Depuis 2008 l'Association de Culture et d'Éducation par l'Audiovisuel, dont vous êtes le Président, organise le Festival international du film documentaire à Agadir (FIDADOC). Pouvez-vous nous présenter cette manifestation culturelle ? 

Le festival est né de l’idée d’une productrice franco-marocaine, Nouzha Drissi, qui avait quitté le Maroc pour poursuivre ses études en France. Elle a découvert le cinéma documentaire en travaillant dans des sociétés de production avant de monter la sienne et de mener une carrière à succès. Nous nous sommes rencontrés en 2007, au moment où elle est revenue au Maroc avec le souhait de produire des films documentaires dans le pays. Elle s’est alors rendue compte que cette tradition avait disparu et que le Maroc n’avait plus de référence en matière de documentaire créatif. 

Nous avons donc imaginé l’organisation d’un festival afin de montrer qu’il ne s’agissait pas seulement d’un outil pédagogique, mais que les films documentaires étaient du « vrai cinéma » qui raconte une histoire à travers des personnages. Pendant les deux premières éditions, nous avons mis en place des ateliers d’initiation destinés à des jeunes de la ville ou des passionnés de cinéma, organisés dans les locaux de l’Institut français du Maroc. En 2010, Nouzha Drissi a invité des responsables de France Télévisions et d’Arte à rencontrer des porteurs de projets issus des écoles de cinéma marocaines. Notre objectif était de confronter ces apprentis cinéastes marocains à des professionnels internationaux confirmés.

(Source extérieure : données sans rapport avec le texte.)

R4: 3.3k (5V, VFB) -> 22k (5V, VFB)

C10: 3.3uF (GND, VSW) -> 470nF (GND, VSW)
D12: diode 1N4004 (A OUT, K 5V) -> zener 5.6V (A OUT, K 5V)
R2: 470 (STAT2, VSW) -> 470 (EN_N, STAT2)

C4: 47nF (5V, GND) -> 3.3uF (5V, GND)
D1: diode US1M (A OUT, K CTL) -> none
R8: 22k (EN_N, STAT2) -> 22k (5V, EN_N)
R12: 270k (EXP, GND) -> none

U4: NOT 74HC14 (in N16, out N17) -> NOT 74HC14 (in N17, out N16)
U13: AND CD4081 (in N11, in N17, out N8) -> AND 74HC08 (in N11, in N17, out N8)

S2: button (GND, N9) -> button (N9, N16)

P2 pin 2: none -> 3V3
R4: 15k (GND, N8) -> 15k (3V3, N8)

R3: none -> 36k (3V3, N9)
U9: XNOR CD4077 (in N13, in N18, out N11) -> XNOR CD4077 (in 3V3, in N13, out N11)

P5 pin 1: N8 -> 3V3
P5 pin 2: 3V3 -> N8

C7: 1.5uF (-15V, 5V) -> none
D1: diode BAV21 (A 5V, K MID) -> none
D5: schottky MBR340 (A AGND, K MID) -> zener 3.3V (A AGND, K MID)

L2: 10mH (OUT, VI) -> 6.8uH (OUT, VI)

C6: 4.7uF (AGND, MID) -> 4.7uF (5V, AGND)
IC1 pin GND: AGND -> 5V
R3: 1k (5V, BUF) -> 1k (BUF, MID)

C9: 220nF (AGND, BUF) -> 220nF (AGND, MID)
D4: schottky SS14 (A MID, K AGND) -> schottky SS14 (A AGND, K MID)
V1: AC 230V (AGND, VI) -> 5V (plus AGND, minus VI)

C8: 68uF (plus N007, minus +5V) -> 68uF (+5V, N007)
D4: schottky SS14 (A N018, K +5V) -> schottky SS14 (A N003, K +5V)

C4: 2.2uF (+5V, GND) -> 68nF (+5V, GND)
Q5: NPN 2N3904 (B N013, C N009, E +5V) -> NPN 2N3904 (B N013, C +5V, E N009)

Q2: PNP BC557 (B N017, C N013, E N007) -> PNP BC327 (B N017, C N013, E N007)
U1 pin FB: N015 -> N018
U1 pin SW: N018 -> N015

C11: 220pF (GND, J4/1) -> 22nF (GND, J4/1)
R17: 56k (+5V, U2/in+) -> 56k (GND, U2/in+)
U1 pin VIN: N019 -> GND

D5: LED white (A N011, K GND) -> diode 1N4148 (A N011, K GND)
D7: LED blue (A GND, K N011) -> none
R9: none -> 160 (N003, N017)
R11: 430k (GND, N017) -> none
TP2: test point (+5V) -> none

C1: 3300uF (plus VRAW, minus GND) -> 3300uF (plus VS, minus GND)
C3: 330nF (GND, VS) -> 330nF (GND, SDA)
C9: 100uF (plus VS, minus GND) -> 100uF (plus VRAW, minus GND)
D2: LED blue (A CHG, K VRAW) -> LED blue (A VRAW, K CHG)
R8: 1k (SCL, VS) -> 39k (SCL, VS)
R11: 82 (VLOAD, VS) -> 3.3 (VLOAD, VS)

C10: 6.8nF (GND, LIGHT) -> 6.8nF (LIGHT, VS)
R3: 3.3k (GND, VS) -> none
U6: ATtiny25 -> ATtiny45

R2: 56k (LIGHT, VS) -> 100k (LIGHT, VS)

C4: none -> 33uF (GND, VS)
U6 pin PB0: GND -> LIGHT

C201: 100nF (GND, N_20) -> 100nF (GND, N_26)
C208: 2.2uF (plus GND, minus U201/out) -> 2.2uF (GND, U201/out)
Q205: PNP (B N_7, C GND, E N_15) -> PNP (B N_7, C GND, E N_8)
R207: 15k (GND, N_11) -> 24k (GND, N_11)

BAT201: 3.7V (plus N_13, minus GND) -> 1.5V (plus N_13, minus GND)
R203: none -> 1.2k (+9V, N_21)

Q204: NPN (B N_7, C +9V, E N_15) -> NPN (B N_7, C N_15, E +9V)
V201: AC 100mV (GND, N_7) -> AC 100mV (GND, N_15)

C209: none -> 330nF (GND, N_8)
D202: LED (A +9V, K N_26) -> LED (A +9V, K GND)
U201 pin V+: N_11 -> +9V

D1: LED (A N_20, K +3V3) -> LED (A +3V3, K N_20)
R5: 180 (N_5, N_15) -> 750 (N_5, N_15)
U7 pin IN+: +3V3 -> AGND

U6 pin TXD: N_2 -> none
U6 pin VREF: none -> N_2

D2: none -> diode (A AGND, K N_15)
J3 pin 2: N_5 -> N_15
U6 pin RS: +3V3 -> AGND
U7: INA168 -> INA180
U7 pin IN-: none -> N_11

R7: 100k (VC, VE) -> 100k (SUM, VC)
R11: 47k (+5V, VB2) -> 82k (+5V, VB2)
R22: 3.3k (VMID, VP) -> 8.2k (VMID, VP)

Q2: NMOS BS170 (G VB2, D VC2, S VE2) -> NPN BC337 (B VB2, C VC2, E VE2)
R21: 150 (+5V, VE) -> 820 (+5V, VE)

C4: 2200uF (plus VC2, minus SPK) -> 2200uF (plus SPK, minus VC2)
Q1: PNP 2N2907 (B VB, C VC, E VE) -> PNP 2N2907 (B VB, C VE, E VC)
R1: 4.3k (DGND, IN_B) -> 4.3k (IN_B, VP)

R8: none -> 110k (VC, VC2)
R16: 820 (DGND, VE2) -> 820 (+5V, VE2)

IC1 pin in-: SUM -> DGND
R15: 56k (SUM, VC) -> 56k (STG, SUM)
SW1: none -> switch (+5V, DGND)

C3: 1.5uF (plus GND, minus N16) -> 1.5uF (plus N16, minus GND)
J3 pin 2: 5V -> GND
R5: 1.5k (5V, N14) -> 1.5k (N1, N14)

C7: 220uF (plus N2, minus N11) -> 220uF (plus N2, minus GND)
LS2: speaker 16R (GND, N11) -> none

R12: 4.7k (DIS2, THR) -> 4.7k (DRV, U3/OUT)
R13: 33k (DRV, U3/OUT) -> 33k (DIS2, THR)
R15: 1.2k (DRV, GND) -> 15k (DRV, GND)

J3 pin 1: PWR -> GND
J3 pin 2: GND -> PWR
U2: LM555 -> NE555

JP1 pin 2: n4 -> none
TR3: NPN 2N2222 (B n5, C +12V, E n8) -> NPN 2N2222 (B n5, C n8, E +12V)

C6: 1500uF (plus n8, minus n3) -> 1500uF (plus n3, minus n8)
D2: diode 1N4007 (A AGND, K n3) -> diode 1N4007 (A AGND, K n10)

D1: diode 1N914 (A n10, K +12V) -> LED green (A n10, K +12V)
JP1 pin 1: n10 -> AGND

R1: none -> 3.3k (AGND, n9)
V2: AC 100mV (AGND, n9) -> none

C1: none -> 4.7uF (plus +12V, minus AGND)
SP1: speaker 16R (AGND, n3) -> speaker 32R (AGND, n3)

A cette occasion, nous avons pu mesurer le décalage énorme entre le niveau de leurs projets et les attentes de producteurs ou de diffuseurs étrangers. Nous avons alors rejoint le réseau AFRICADOC et créé notre propre résidence d’écriture ouverte à nos voisins maghrébins et subsahariens. 

 

Dans le cadre du FIDADOC, vous organisez depuis 2012 une « Ruche Documentaire ». En quoi consiste ce projet ? 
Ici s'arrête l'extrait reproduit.